Resolved that the compensation paid to the company's named executive officers, as disclosed in the proxy statement pursuant to Item 402 of Regulation S-K, including the compensation discussion and analysis, compensation tables, and narrative discussion, is hereby approved on an advisory basis.

Nancy A. Curtin
Chairperson of the Board, DigitalBridge Group

The third item of business on the agenda is the approval of the amendment to the DigitalBridge Group, Inc. 2024 Omnibus Stock Incentive Plan. The following resolution is deemed duly presented at this meeting.

Speaker 3

Resolved that the amendment to the DigitalBridge Group, Inc. 2024 Omnibus Stock Incentive Plan in the form presented in the proxy statement is hereby approved.

Nancy A. Curtin
Chairperson of the Board, DigitalBridge Group

The fourth item of business on the agenda is the ratification of the appointment of Ernst & Young LLP as the company's independent registered public accounting firm for 2026, which is described in detail in the company's proxy statement distributed in connection with this meeting. In addition, representatives of Ernst & Young LLP are here today to respond to any appropriate questions stockholders may have during the question-and-answer period later in the meeting. The following resolution is deemed duly presented at this meeting.

Speaker 3

Resolved, stockholders of the company hereby ratify the appointment of Ernst & Young LLP as the company's independent registered public accounting firm for the fiscal year ending December 31st, 2026.

Nancy A. Curtin
Chairperson of the Board, DigitalBridge Group

The polls are now open for voting on these proposals via the Vote My Shares tab at the top right of your screen. The floor is now open for questions or comments from the stockholders of the company concerning any of these proposals. Please note that in the interest of all stockholders, we will only address those questions that are pertinent to the business of the meeting.

Speaker 3

There are no questions.

Nancy A. Curtin
Chairperson of the Board, DigitalBridge Group

If there are no further questions, we will proceed with the meeting. If you've already voted your shares and do not wish to change your vote, no action is required at this time. If you have not yet voted or would like to change your vote, you may do so now by clicking the Vote My Shares tab at the top right of your screen. If you previously voted by proxy, submission of a new vote will revoke your prior proxy. I will ask the Inspector of Elections to review all submitted votes. There being no further ballots, I declare the polls are closed. All ballots and proxies are now in the custody of the Inspector of Elections. The Inspector of Elections has determined that our preliminary counts indicate that the proposals one, two, three, and four have been approved by the necessary votes.

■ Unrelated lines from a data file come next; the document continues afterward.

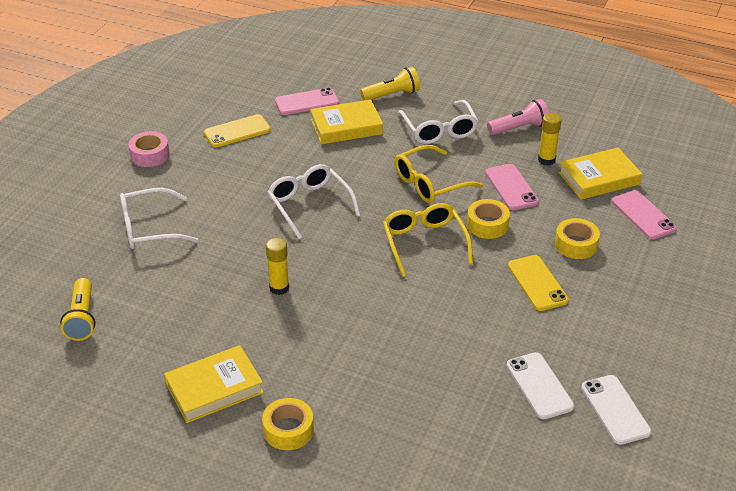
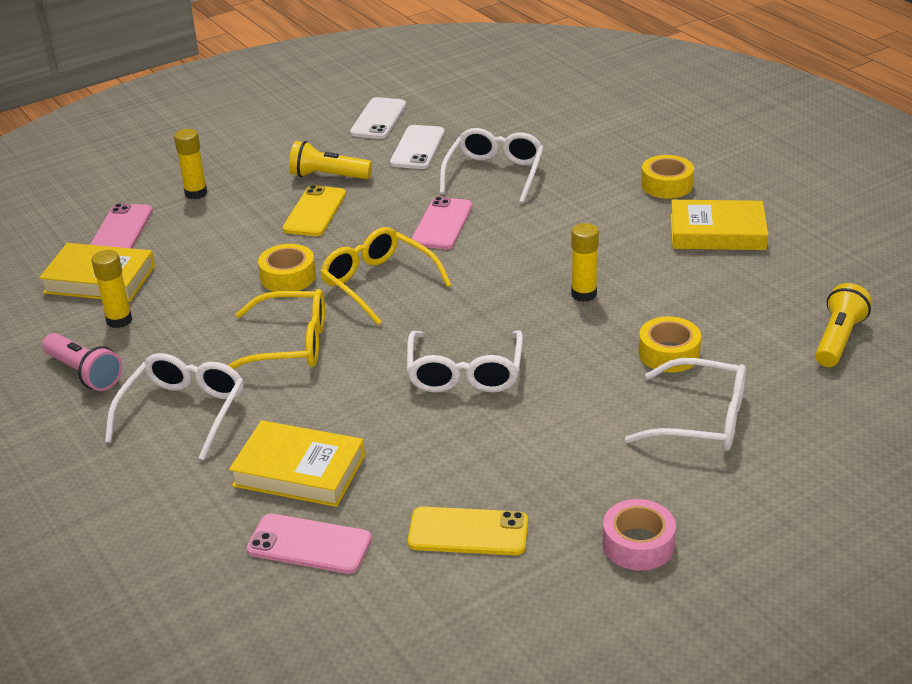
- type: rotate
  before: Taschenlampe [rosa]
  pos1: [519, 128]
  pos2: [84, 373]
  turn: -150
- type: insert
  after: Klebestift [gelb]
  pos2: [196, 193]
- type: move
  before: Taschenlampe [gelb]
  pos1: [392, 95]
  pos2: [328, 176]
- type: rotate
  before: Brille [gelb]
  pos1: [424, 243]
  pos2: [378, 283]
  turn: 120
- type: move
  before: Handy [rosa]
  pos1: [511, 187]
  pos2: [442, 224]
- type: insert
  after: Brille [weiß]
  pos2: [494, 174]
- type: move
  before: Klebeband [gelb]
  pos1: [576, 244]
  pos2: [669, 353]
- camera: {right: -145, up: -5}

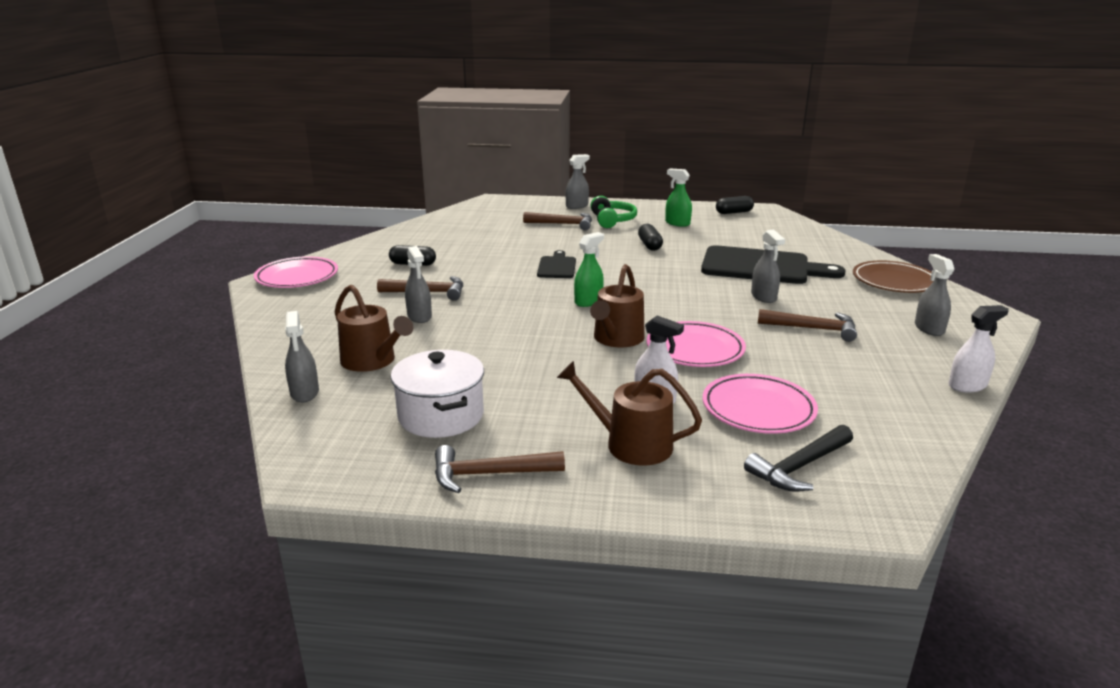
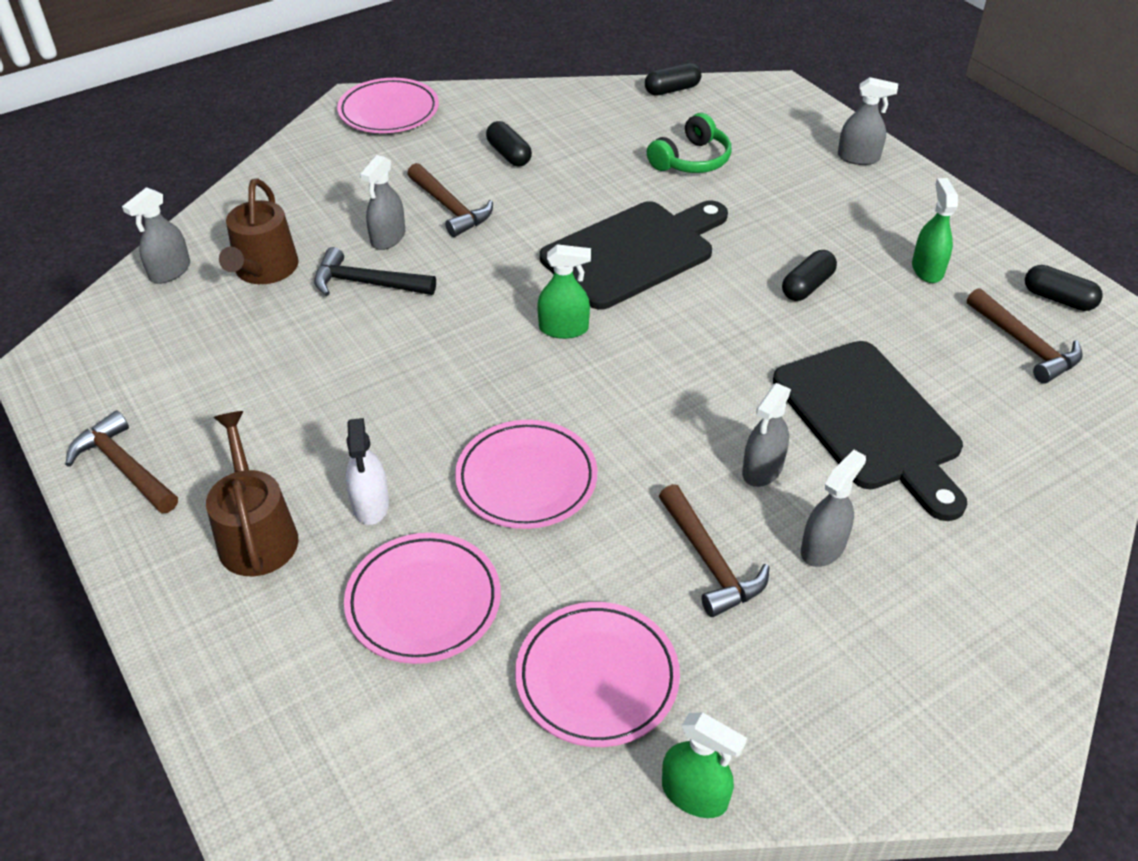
- type: move
  before: Hammer [schwarz]
  pos1: [799, 467]
  pos2: [366, 283]
- type: insert
  after: Teller [rosa]
  pos2: [597, 678]
- type: resize
  before: Schneidebrett [schwarz]
  pos1: [557, 266]
  pos2: [633, 252]
  scale: 1.97
- type: insert
  after: Kapsel [schwarz]
  pos2: [672, 90]
- type: move
  before: Kopfhörer [grün]
  pos1: [612, 220]
  pos2: [691, 160]
- type: recolor
  before: Sprühflasche [weiß]
  after: Sprühflasche [grün]
  pos1: [967, 385]
  pos2: [694, 794]
- type: move
  before: Sprühflasche [grau]
  pos1: [929, 328]
  pos2: [823, 547]
- type: move
  before: Hammer [braun]
  pos1: [563, 224]
  pos2: [1025, 345]
- type: delete
  before: Kochtopf [weiß]
  pos1: [441, 415]
- type: delete
  before: Gießkanne [braun]
  pos1: [616, 339]
- type: delete
  before: Teller [braun]
  pos1: [894, 282]
- camera: {right: 50, up: 20}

Therefore, the resolution for such proposals have been duly adopted. The report of the Inspector of Elections, which contains the final vote totals, will be filed with the minutes of this meeting in the company's minute book and in our 8-K that will be filed with the SEC. This concludes the 2026 annual meeting of the company stockholders, and I now declare this meeting adjourned. I want to thank all of you for attending today's meeting. We are grateful for your interest and support of DigitalBridge. Stay safe and well.

Operator

Thank you, ladies and gentlemen. This concludes today's presentation. We thank you for your participation. You may now disconnect and have a wonderful day.